Woodworking Tips
Woodworking Tips Index
Keeping Panels Center in a Fame and Panel Door
When assembling a solid wood panel in a frame, such as a raised panel door on a cabinet, the panel must be free to expand and contract with changes in humidity. It's not unusual for solid wood panels to expand across the grain as much as 1/8" for every 12" of width. That kind of movement can easily force apart the joints of a door.

So, obviously, you shouldn't glue a solid wood panel into the grooves or slots of a door frame. Okay, but if the panel is free to move around, what keeps it centered in the frame? The weight of the panel may pull it down, and if it's loose, it might shift to the left and right.

PIN IN PLACE. One solution is to pin each panel in place with brads driven in through the back of the door frame so it's less obvious. First, check that the panel is centered side to side and top to bottom. After the panel is centered, drive a single brad centered at the top and a single brad centered at the bottom of each panel. By using one brad, the panel can expand and contract in both directions from the center.
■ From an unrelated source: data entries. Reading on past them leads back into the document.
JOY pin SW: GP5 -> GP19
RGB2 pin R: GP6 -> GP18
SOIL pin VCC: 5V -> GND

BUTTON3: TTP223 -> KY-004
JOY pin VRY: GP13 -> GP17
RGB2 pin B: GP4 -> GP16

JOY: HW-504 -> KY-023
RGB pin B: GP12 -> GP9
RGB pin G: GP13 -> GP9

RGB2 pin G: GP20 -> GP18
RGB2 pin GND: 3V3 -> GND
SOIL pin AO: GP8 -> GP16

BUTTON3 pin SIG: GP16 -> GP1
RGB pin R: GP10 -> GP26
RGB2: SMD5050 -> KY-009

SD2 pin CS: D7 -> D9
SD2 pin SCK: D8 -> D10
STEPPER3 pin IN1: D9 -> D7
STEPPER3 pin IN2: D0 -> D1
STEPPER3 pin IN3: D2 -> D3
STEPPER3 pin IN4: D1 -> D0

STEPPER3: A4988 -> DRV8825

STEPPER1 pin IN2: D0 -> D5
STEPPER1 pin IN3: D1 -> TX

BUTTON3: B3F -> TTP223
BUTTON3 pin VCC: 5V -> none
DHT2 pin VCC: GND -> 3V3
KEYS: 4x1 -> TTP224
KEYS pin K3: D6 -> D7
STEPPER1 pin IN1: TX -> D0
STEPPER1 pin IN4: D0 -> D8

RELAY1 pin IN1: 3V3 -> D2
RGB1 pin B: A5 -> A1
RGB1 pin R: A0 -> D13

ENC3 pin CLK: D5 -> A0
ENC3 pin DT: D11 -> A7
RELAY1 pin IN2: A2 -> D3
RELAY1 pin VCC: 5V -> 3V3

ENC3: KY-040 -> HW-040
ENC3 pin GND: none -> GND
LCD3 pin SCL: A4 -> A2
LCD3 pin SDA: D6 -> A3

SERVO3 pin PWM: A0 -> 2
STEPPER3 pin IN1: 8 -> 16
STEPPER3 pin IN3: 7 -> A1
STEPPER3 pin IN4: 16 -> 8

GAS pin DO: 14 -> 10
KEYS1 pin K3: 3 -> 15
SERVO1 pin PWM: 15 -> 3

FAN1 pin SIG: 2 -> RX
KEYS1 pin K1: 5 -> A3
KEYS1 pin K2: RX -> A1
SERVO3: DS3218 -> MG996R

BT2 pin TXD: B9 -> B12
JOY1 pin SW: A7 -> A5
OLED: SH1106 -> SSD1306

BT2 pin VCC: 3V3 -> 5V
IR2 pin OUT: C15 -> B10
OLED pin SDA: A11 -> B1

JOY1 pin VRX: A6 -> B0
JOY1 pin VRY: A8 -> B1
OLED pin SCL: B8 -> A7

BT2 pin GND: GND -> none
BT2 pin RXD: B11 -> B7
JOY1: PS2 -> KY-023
FOAM TAPE. A second method is to use foam rubber in the slots. Putting foam in all four slots keeps the panel centered. When the panel expands, the foam compresses. In some applications, such as exterior doors, the foam may have the added benefit of blocking some air leakage. We've found that foam weather-stripping tape (with an adhesive on one edge) works well for this. It's available at your local home center in 1/4" widths (perfect for 1/4" slots). Build up layers in the slot if necessary until the panel is snug in the frame. No one will ever know.